Sunday, January 25, 2015

Morning pages? Epic fail, but new experiment coming

While I was laid up in a cast after Achilles tendon surgery the past two months, I decided to give Julia Cameron's morning pages a try, subjecting the fabled advice on creativity to a 30-day experiment. And for me at least, morning pages were a flop.


I make this declaration even though I enjoyed writing them every morning, and even though I felt they had some benefit. But they didn't achieve what I thought was their purpose—not just to unlock one's creativity in some vague and general sense, but rather to fuel a new burst of tangible, concrete productivity. This they did not do, not for me.

Now one can argue that I have misunderstood the raison d'ĂȘtre of morning pages, especially since, like the woman who wrote this  sardonic blog post on "recovering" from The Artist's Way , I stubbornly refused to actually read any of Cameron's books. Instead, I relied on the instructions I found on Cameron's blog.

Perhaps Cameron never intended for morning pages to be as utilitarian as I wanted them to be.
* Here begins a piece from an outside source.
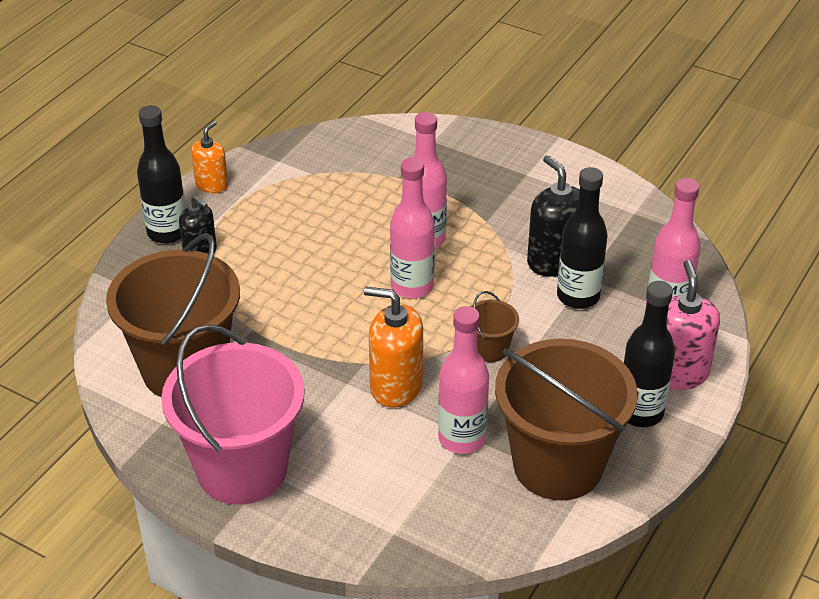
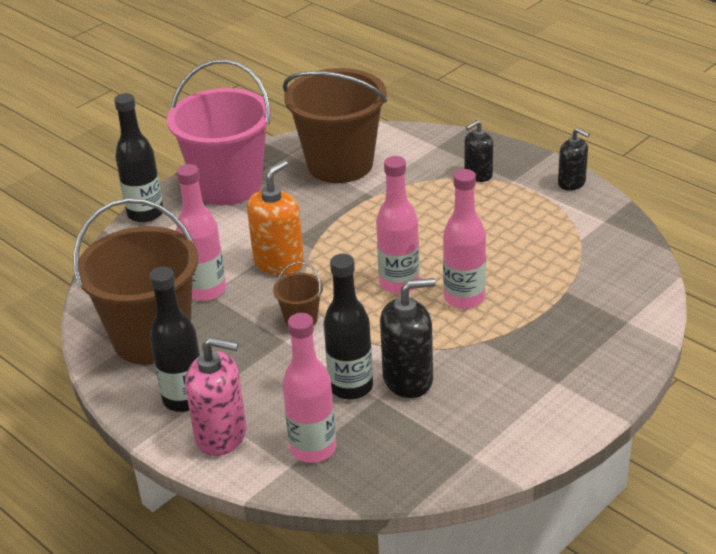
camera: 105 degrees right, 5 degrees down
(167, 232) = (508, 159): black bottle -> black bottle (145, 213)
(212, 185) = (571, 183): orange soap dispenser -> black soap dispenser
Maybe they are designed to be more like a routine tune-up for the creative spirit—something to lubricate the valves, clean the sludge out of the carburetor, and get the engine ready to run without worrying about whether the car ever leaves the driveway. But what I was hoping for was something that would actually propel me down the road, so I could rack up some real mileage on the odometer. And that didn't happen.



I did look forward to writing my 700 words—which is how I translated Cameron's prescription that one must complete three pages of longhand writing each day. For reasons that I explained in my previous blog post, I refused to do this by hand as Cameron prescribes. But I did do my pages first thing every morning, and yes, I did feel that it helped reconnect me each day to my identity as a writer.  Certainly, that's a good thing.

But I still think they should be called morning purges, not pages. Because at the risk of being crude, they felt like the psychological equivalent of a visit to the bathroom, clearing one's self of all the emotional crap clogging up the works, making one lighter and freeing up the headspace to sit down to the day's work.

In other words, morning pages to me seem like nothing more esoteric or special than daily journaling. Period. End of sentence. And I was already doing that on a daily basis for the past eleven years, though at night rather than in the morning. And yes, it can be helpful. But it's a psychological/emotional/spiritual exercise, not a specifically creative one.

It's not what I need. This brought me back to freewriting, which I became familiar with via Natalie Goldberg's writings, though she wasn't the first to suggest them either. Dorothea Brande advised something similar in her 1932 classic, Becoming A Writer.

And apparently Jack Kerouac mentions something like the technique as well in his "Belief and Technique for Modern Prose."

Jack Kerouac
But freewriting isn't necessarily aimed at helping you produce more useable prose at the end of the day's work either, and that's what I am looking for.  Freewriting is like a key to switch on the ignition, when what I want is to get out of the garage and make it down the highway to the state line by sunset. 
So I'm playing around in my mind with a tiny spark of an idea, an adaptation of freewriting, one that has a more specific goal: to get my literary jalopy a certain number of miles down the road during each writing session.  I'm not sure what to call it yet, and I'm not sure exactly what form it will take. But words like target, focus, specific, result, productivity, and useability are going to be key, I think.